Sunday, November 25, 2007

11 - a good friend?

I knew my good friend Amy through mutual friends; we never met in FtF. We talked for almost a year before meeting in FtF. I needed a place to stay for a week in NYC, and she offered her place. At first my impressions were more negative, but along the course of the week, my impressions became more positive. I adjusted to her “true” personality and understood her more.

My relationship with Amy is best explained by the Social Information Processing Model. It took time for me to get a good impression of who she was.

Factors that affected our relationship were proximity, common ground, and removal of gating features. We have high intersection frequency being on AIM frequently. We had a strong common ground being in the same organizations and sharing friends. Through CMC, we had a huge proportion of similarities. We had high self-disclosure because we did not know each other. In this sense removal of gating features was present because we did not judge each other.
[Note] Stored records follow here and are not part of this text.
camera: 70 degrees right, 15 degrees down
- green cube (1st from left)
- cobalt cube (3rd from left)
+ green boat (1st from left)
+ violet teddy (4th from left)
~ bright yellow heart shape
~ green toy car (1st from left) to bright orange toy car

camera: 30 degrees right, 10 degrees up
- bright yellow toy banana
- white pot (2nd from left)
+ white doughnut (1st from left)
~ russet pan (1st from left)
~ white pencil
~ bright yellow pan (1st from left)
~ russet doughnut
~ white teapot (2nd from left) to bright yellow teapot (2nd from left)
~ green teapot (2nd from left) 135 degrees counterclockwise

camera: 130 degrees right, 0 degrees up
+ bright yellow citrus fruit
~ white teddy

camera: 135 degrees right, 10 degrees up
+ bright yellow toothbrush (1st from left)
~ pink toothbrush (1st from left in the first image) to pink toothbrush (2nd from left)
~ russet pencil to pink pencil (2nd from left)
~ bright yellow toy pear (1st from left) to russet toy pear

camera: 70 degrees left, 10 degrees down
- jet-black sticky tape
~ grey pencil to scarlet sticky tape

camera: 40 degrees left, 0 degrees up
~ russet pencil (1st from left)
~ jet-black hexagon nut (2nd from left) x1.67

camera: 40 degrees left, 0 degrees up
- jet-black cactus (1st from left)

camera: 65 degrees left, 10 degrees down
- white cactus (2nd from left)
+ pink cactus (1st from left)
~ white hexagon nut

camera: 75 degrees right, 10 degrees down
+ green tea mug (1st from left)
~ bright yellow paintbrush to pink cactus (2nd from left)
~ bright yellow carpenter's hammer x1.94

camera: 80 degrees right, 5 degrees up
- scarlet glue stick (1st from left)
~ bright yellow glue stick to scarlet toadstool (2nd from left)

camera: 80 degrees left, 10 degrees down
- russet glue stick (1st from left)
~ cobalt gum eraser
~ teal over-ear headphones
The Gibbs article supports three hypotheses based on the SIP model which were true for me as well. Amy and I held importance on a long term relationship resulting in more honest, more frequent, and more intentional self-disclosure, though not necessarily more positive.

Ramirez and Wang state in their article that modality switching allows access to new social information, filling blanks left by CMC impression formation, “enhance partner perceptions, and further relationship growth.” This is in accordance to my own experience. I did not have a complete impression of Amy, but meeting her in FtF definitely solidified it. Ramirez and Wang also state that “impressions formed through extended period of CMC typically fail to match the physical reality experienced” which was also the case for me. I found Amy to be more sarcastic and less open. This in turn follows what Ramirez and Wang state that “modality switching (MS) diminishes communication processes and social outcomes” when FtF doesn’t meet CMC expectations. This was true for an initial time span. The Expectancy Violation Theory also held for our situation because I expected Amy to be less sarcastic and more open which was inconsistent with my FtF impression. Over time, a chain of events, which involved more discussion, explained the difference in my impression of her. Meeting Amy was definitely a “turning point”, as Ramirez and Wang state, in our relationship. It solidified the strength of our relationship.